Teses sobre o conto

Teses sobre o conto

Ricardo Piglia*

1. Num de seus cadernos de notas Tchecov registrou este episódio: “Um homem, em Monte Carlo, vai ao cassino, ganha um milhão, volta para casa, se suicida”. A forma clássica do conto está condensada no núcleo dessa narração futura e não escrita. Contra o previsível e convencional (jogar-perder-suicidar-se) a intriga se estabelece como um paradoxo. A anedota tende a desvincular a história do jogo e a história do suicídio. Essa excisão é a chave para definir o caráter duplo da forma do conto.

2. Primeira tese: um conto sempre conta duas histórias.O conto clássico (Poe, Quiroga) narra em primeiro plano a história 1 (o relato do jogo) e constrói em segredo a história 2 (o relato do suicídio). A arte do contista consiste em saber cifrar a história 2 nos interstícios da história 1. Uma história visível esconde uma história secreta, narrada de um modo elíptico e fragmentário.O efeito de surpresa se produz quando o final da história secreta aparece na superfície.

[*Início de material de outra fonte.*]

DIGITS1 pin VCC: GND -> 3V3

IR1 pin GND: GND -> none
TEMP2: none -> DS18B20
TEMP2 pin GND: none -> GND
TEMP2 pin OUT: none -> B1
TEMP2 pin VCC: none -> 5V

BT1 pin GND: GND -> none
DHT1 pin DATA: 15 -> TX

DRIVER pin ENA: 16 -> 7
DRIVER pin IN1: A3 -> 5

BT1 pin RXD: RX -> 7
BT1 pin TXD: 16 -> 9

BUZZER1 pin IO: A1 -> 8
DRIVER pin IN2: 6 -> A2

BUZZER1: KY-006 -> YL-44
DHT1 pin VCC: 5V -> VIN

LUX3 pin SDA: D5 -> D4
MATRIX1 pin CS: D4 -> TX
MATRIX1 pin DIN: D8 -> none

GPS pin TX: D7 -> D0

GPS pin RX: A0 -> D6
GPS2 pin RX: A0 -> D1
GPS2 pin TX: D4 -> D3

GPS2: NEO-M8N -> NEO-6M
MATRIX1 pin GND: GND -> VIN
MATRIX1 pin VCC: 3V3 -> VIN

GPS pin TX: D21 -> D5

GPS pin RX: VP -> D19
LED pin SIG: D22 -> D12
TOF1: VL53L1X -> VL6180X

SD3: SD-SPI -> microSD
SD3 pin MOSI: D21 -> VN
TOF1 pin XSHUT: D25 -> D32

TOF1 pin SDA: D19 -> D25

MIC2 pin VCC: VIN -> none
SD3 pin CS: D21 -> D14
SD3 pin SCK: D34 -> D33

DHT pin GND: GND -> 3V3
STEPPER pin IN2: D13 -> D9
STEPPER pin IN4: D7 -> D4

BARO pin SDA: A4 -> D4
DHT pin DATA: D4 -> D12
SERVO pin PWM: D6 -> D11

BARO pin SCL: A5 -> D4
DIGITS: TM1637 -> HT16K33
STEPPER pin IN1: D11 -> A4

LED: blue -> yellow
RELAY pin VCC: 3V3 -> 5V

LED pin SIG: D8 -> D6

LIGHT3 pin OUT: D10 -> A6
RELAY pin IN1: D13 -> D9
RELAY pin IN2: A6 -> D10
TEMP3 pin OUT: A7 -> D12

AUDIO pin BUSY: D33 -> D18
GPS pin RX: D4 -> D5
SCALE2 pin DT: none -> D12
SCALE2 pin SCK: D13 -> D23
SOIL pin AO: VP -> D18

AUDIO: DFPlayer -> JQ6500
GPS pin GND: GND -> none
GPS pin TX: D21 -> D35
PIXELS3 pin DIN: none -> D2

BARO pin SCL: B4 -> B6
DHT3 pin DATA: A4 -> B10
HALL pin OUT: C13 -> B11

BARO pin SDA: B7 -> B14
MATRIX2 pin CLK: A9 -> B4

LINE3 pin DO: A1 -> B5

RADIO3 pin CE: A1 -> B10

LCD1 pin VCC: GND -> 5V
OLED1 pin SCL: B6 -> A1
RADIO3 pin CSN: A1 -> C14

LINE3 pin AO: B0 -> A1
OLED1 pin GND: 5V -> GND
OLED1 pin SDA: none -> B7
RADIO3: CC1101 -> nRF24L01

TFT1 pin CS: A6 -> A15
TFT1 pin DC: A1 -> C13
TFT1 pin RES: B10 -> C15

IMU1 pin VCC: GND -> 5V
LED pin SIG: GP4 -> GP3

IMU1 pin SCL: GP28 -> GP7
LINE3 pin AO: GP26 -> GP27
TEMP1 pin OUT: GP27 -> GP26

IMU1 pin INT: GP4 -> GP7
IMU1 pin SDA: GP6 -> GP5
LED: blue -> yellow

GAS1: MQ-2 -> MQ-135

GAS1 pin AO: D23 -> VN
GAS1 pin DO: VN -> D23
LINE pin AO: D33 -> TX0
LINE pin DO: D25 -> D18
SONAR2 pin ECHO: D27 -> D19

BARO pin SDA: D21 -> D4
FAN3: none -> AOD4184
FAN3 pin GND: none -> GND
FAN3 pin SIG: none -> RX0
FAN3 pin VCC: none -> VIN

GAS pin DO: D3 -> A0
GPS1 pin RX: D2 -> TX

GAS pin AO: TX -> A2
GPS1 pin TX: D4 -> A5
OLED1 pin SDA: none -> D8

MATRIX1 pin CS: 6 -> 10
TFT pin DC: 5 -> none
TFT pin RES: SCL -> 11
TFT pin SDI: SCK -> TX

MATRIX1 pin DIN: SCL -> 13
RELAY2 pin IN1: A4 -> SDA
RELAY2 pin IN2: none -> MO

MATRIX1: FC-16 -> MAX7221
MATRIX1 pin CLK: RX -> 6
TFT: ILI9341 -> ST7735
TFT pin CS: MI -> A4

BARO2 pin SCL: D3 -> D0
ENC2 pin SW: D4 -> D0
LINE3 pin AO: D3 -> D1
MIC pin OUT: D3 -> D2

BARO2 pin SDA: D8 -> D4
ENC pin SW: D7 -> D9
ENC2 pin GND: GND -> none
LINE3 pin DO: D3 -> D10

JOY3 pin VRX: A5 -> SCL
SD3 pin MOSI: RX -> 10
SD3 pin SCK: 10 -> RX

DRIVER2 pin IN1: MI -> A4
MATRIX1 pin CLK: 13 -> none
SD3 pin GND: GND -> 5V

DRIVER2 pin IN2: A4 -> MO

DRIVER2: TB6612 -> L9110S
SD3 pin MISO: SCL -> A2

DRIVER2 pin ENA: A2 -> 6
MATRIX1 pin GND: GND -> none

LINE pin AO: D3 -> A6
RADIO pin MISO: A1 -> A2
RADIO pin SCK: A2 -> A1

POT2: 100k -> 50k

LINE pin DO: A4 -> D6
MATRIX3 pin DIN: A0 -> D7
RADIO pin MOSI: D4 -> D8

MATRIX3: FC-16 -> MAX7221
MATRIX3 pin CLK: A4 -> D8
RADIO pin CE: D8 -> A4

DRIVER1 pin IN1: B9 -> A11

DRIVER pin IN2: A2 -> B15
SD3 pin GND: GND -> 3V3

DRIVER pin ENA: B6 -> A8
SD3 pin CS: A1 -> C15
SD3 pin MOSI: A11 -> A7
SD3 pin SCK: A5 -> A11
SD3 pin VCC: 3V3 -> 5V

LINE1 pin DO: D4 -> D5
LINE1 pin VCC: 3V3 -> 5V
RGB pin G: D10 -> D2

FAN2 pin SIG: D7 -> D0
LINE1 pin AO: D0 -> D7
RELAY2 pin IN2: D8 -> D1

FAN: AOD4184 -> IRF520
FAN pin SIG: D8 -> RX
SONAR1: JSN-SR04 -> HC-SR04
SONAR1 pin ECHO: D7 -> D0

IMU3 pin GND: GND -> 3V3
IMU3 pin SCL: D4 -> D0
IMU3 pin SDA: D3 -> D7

3. Cada uma das duas histórias é contada de maneira diferente. Trabalhar com duas histórias significa trabalhar com dois sistemas diversos de causalidade. Os mesmos acontecimentos entram simultaneamente em duas lógicas narrativas antagônicas. Os elementos essenciais de um conto têm dupla função e são utilizados de maneira diferente em cada uma das duas histórias.Os pontos de cruzamento são a base da construção.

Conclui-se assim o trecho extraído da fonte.